İletişimin dinlenmesi, telli – telsiz telefonla ya da internet üzerinden yapılan konuşmalar açısından geçerli iken iletişimin kayda alınması ise telli – telsiz telefonla ya da internet üzerinden yapılan konuşmalardaki ses veya görüntüler açısından söz konusu olmakla birlikte elektronik posta yoluyla yapılan iletişimin içeriği hakkında da uygulanabilmektedir.
Telefon görüşmeleri, içerik bilgisi ve faturalandırma bilgisi olmak üzere iki esastan oluşur. İçerik bilgisi, iletişimin dinlenmesi ve kayda alınması işleminin konusunu oluşturmaktadır.
III)- Sinyal Bilgilerinin Değerlendirilmesi
Telekomünikasyon Yoluyla Yapılan İletişimin Denetlenmesi Yönetmeliği m.4/h uyarınca “Sinyal bilgisi; bir şebekede haberleşmenin iletimi veya faturalama amacıyla işlenen her türlü veriyi ifade eder.”
Faturalandırma bilgisi sunulan iletişim hizmeti karşılığında alınacak ücrete temel teşkil edecek bilgilerdir.
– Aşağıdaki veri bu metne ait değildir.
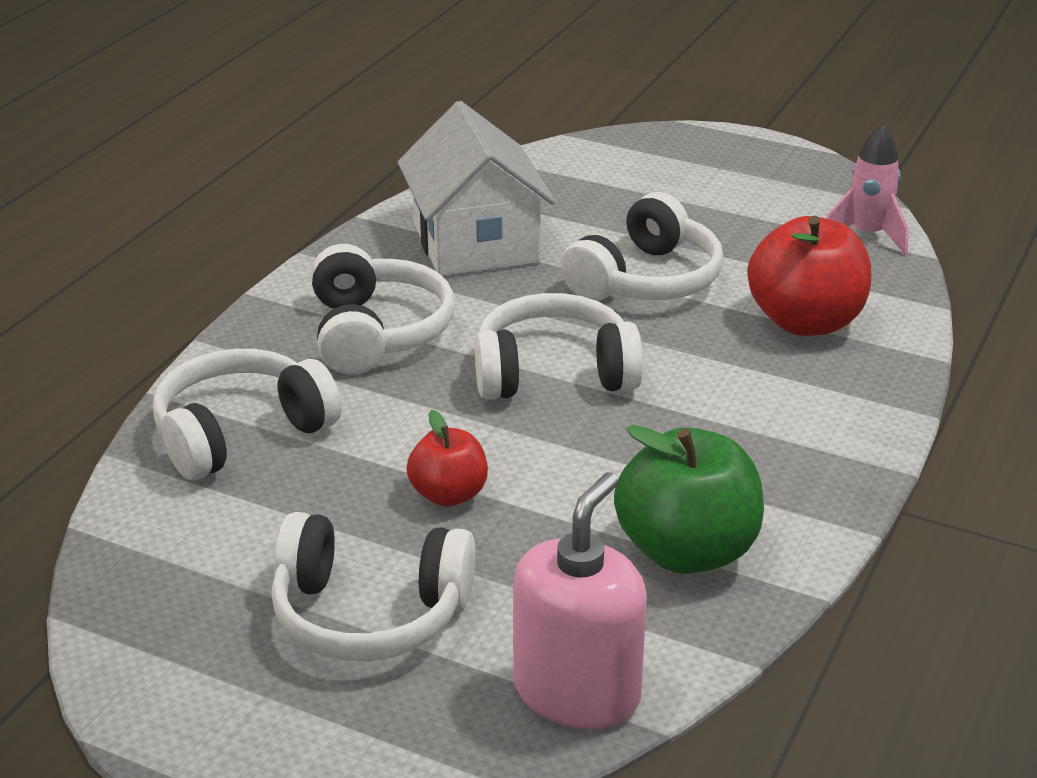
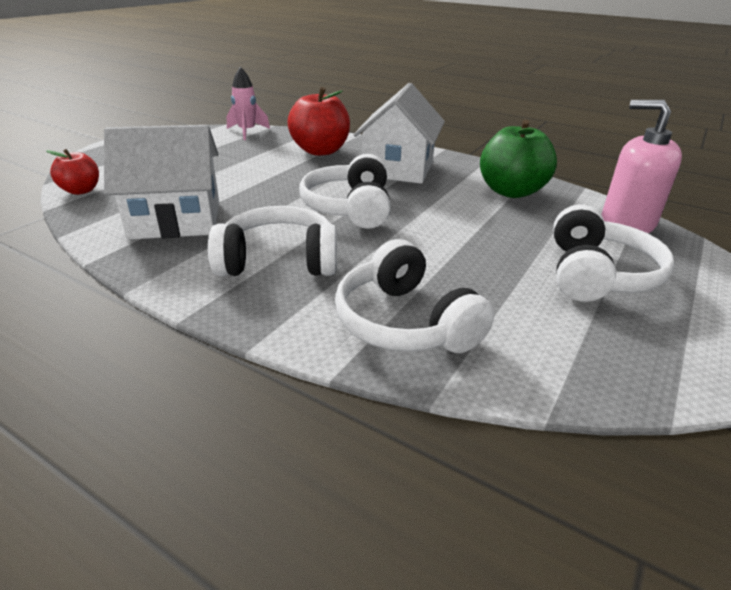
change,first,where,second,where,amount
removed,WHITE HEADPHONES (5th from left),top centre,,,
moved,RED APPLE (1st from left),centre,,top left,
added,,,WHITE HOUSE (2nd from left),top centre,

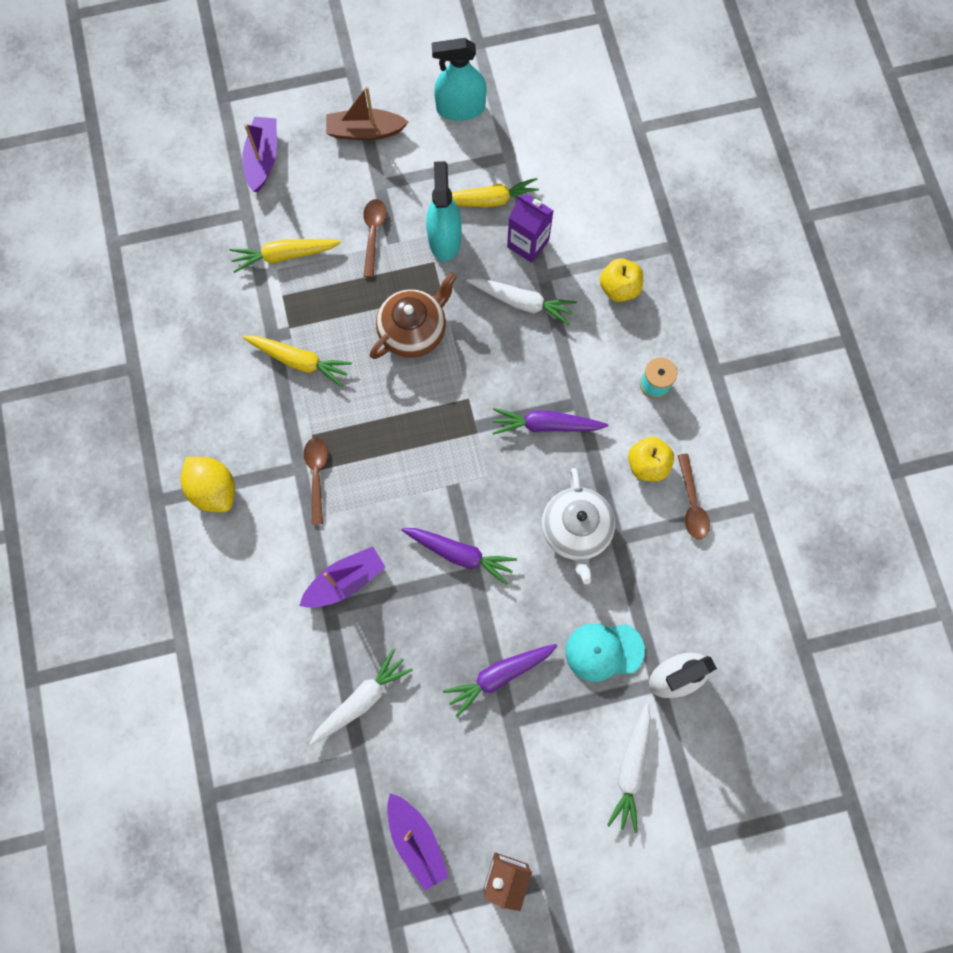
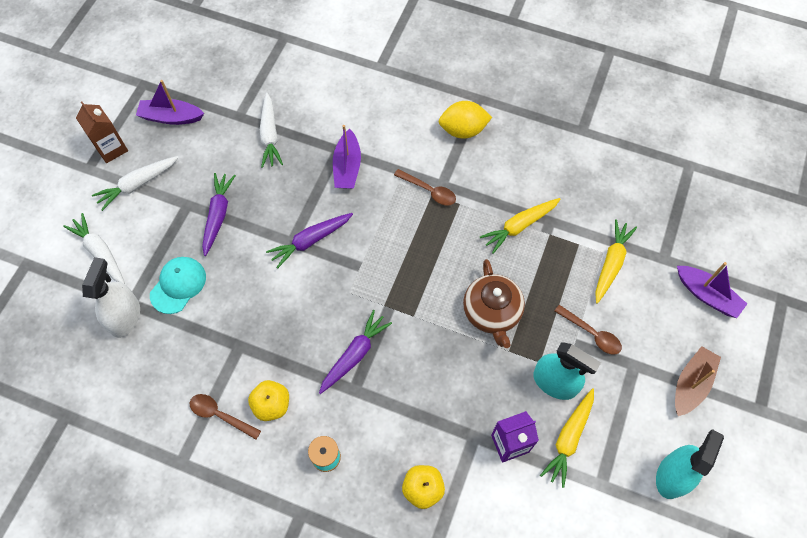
change,first,where,second,where,amount
moved,WHITE CARROT (2nd from left),top centre,,middle left,
removed,WHITE TEAPOT,centre,,,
GSM firmalarının ülke çapında kurmuş oldukları baz istasyonları belirli bir kapsama alanı oluşturmaktadır. İletişim hizmeti alabilmek için de bu kapsama alanında bulunmak gerekir. Kapsama alanı içinde olan telefonlar baz istasyonlarıyla sinyal alışverişi yaparak haberleşmektedirler. Bu sinyal bilgileri kişinin telefon numarasını, telefonun seri numarasını, aranan kişilerle ilgili bilgileri, görüşmenin olduğu yer bilgisini içermektedir. Söz konusu bilgilerin herhangi bir işleme tabi tutulmadan kayıt altına alınarak korunması ve ilgililere aktarılması iletişimin tespiti tedbiridir. Bu bilgilerin bir sanal havuza alınıp ikinci bir işlemden geçirilmesinden sonra farklı bir amaç için değerlendirilmesi ise sinyal bilgilerinin değerlendirilmesidir.
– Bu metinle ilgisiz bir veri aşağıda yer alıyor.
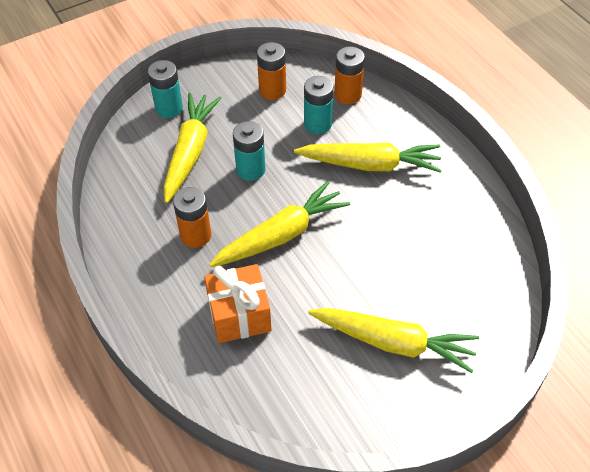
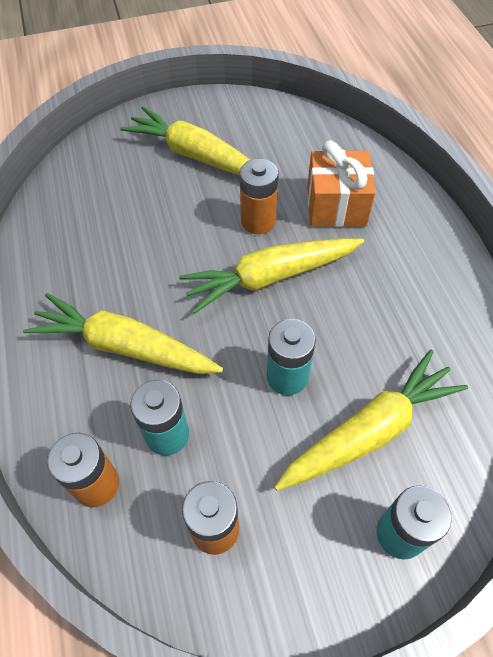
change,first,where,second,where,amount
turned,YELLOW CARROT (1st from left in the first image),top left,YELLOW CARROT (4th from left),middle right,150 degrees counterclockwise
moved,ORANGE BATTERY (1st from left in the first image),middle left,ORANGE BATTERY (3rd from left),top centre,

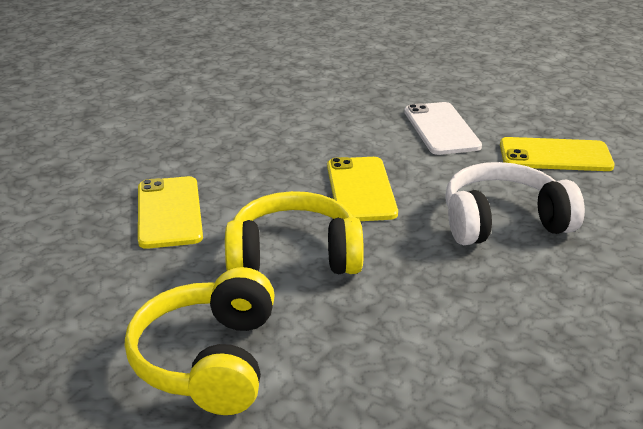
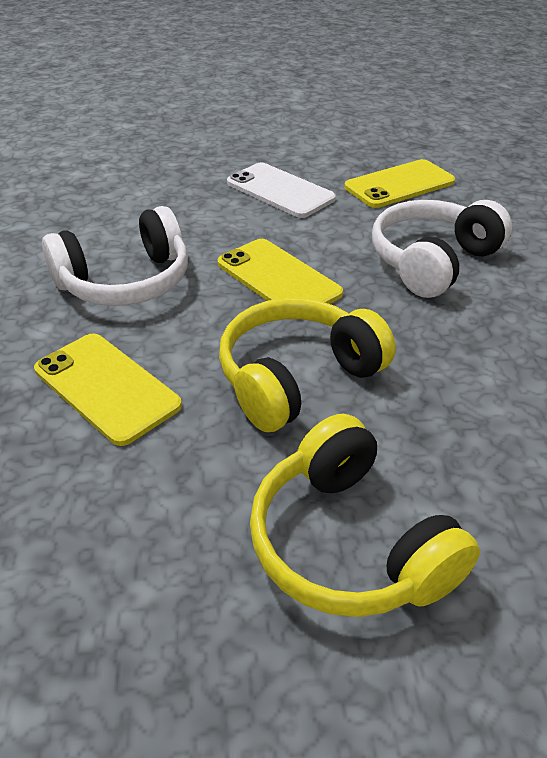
change,first,where,second,where,amount
added,,,WHITE HEADPHONES (1st from left),middle left,

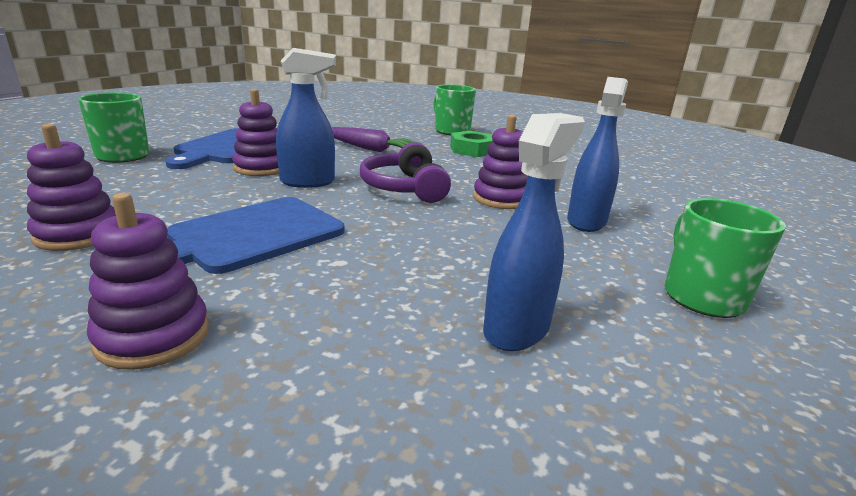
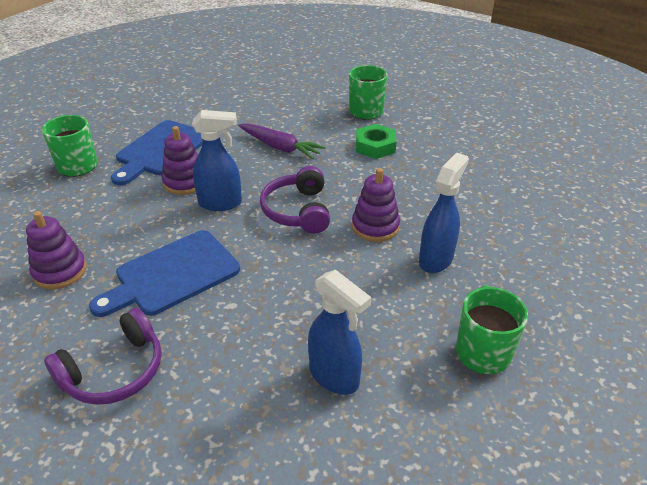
change,first,where,second,where,amount
turned,BLUE SPRAY BOTTLE (2nd from left),centre,,bottom centre,90 degrees clockwise
replaced,PURPLE STACKING TOY (2nd from left),middle left,PURPLE HEADPHONES (1st from left),bottom left,

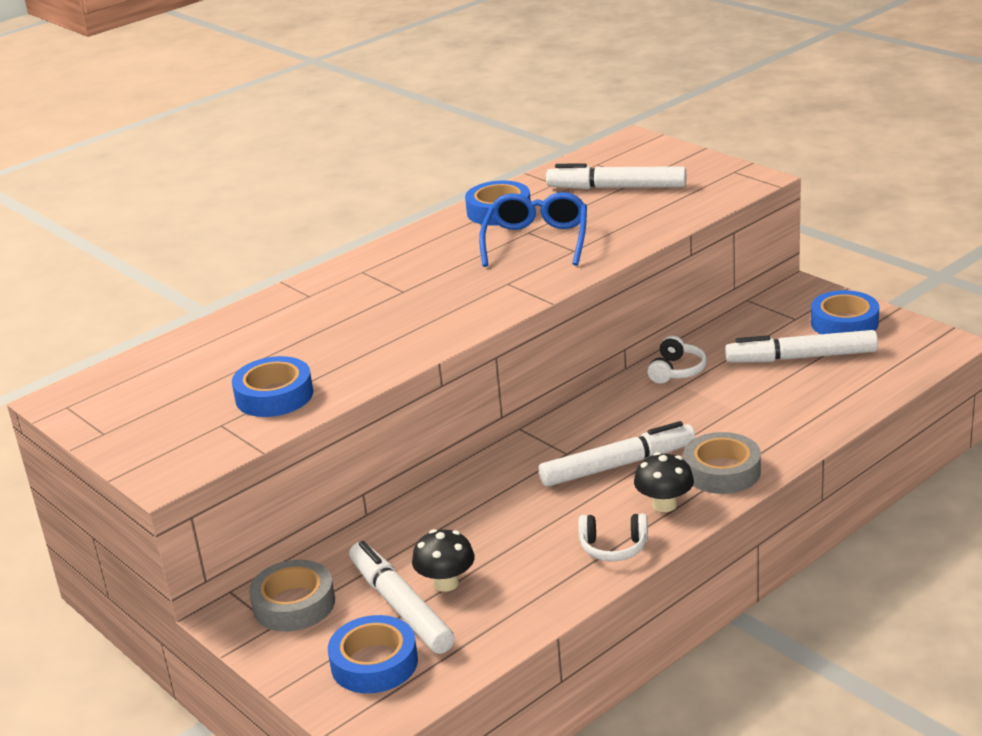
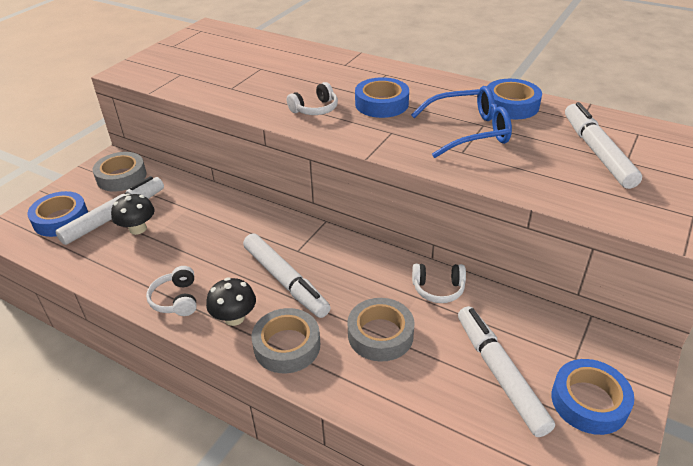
change,first,where,second,where,amount
moved,BLUE TAPE (1st from left in the first image),middle left,BLUE TAPE (2nd from left),top centre,
added,,,WHITE HEADPHONES (2nd from left),top centre,
added,,,GREY TAPE (3rd from left),bottom centre,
Yani sinyallerin oluşturduğu bilgiler, firmalar tarafından muhafaza edilip fatura bilgisine çevrilmektedir. Müşterilerin bilgisi olmaksızın firma çalışanlarınca dahi bu bilgiler görülebilir. İşlem gerçekleşince oluşan fatura bilgilerine, yargıç veya Cumhuriyet savcısı kararıyla erişen kolluk, bir program aracılığıyla, şüpheli veya sanığı tespit edebilmektedir. Kişiler arasındaki bu iletişim trafiği, görüşmenin içeriğine başvurulmaksızın izlendiğinden haberleşme içeriğinde müdahale söz konusu olmamaktadır.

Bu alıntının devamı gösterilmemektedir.